Publié le 22 janvier
Coralie Laplante
Coralie Laplante La Presse

Des cliniques de fertilités privées (Fertilys, Ovo et Procrea) ont mis sur pause leurs activités à la suite de l’instauration de la loi 73, qui assure la gratuité d’un cycle de fécondation in vitro (FIV), en novembre dernier.

Les trois cliniques privées estiment que le programme de Québec ne rembourse pas une somme suffisante pour couvrir les frais d’un cycle de FIV. Depuis, seule la clinique Fertilys a repris ses opérations, puisqu’elle s’est retirée de la Régie de l’assurance maladie du Québec (RAMQ) au début du mois de janvier.

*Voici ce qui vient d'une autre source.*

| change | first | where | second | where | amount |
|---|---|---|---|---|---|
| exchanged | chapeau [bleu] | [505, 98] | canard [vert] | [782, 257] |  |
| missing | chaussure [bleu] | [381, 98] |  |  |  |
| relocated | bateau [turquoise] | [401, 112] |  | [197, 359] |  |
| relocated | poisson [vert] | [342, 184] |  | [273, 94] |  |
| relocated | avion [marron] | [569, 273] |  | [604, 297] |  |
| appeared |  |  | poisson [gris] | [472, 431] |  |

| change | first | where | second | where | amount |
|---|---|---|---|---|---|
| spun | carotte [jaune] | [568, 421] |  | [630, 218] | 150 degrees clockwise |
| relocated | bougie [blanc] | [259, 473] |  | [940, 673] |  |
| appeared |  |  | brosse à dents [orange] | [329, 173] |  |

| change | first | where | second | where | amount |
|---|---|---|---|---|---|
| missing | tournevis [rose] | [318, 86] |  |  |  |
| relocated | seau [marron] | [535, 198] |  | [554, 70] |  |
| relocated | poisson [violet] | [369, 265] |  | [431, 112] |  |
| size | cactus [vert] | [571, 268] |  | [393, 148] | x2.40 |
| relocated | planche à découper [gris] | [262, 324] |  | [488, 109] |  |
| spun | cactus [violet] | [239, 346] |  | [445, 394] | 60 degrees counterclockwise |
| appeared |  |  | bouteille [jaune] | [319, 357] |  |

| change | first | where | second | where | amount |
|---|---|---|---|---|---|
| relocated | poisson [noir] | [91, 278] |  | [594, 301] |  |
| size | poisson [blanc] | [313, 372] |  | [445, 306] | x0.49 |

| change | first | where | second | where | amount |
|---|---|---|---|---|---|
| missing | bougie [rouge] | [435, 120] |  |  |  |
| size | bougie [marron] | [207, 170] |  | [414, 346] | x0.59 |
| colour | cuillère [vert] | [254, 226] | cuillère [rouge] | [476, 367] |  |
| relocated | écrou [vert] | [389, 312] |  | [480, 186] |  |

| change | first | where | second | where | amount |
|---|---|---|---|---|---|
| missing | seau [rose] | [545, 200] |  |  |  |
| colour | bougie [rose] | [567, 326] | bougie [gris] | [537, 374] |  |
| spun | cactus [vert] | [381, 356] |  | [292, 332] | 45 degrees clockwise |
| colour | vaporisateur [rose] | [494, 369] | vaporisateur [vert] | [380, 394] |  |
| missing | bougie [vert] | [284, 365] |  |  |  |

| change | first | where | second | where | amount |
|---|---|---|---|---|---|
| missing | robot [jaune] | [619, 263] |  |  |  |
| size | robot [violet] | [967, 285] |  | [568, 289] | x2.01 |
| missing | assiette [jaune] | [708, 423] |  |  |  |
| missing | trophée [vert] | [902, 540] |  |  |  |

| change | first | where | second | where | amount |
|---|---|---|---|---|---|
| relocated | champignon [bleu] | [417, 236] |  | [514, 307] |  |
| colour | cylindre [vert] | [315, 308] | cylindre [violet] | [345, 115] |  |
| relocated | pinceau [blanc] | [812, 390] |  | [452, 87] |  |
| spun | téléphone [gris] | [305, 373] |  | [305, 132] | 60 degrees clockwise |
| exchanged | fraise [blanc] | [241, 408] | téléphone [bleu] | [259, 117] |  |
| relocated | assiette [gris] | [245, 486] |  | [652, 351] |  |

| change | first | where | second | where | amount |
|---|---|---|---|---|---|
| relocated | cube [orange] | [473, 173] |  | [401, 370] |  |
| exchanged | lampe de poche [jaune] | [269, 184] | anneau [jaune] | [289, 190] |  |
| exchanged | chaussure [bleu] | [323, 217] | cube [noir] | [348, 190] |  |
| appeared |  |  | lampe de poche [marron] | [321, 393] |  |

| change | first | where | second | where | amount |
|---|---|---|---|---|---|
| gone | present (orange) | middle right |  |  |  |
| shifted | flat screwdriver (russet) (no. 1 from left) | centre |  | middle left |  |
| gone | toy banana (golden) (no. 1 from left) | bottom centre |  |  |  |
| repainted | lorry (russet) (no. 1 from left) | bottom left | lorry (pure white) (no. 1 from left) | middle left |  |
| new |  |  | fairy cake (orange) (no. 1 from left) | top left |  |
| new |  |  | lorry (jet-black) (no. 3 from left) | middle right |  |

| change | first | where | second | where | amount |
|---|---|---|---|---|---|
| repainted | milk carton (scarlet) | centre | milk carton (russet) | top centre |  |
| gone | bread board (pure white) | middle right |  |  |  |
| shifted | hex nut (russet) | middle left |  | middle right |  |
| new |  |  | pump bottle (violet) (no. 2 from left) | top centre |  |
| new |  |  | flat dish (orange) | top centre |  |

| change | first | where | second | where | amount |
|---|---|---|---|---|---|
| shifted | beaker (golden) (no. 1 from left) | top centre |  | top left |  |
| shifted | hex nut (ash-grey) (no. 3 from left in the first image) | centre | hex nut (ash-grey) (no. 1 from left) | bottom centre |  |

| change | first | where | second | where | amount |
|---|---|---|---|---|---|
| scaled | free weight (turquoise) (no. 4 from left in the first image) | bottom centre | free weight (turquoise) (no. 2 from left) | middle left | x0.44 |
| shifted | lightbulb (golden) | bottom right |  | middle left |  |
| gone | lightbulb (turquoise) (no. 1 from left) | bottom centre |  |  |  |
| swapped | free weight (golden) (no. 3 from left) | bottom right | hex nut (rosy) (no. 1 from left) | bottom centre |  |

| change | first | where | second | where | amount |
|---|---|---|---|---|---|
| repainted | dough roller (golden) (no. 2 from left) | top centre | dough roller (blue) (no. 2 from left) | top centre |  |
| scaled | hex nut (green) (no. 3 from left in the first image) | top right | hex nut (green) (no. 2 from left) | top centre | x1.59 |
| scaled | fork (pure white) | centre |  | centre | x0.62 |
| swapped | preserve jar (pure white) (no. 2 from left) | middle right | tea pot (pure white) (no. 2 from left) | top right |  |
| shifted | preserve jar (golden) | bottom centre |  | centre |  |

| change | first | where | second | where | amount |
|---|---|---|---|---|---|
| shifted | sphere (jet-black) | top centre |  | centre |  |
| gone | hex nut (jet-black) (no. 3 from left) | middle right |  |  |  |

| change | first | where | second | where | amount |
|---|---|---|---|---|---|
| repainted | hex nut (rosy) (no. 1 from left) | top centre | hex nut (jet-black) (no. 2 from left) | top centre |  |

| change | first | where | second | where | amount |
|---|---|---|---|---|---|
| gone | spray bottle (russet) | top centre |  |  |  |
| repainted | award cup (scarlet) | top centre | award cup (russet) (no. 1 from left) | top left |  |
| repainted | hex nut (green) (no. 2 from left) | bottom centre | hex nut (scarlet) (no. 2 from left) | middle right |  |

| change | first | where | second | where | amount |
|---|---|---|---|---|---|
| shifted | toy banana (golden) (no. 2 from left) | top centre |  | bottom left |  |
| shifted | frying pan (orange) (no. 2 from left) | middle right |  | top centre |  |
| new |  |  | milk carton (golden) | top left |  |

« Afin d’essayer de dénouer l’impasse avec certaines cliniques privées concernant la couverture de la [procréation médicalement assistée] (PMA), j’ai convenu avec le président de la [Fédération des médecins spécialistes du Québec] (FMSQ) de mettre en place un comité, incluant des représentants de l’[Association des obstétriciens gynécologues du Québec] (AOGQ) et l’[Association des fertologues du Québec] (AFQ) », a écrit le ministre Carmant, dans une publication Twitter samedi matin, quelques heures après la publication d’un reportage de La Presse sur le sujet.

« Le comité sera chargé de réviser la subvention de la composante technique et il mènera un blitz d’analyse au cours des prochains jours pour en venir à une analyse réelle des coûts des cliniques et à une entente avec les cliniques », a poursuivi Lionel Carmant dans la même publication.

Le gouvernement offre 3905 $ pour couvrir les frais d’un cycle de FIV, mais les cliniques privées réclament plutôt 7600 $.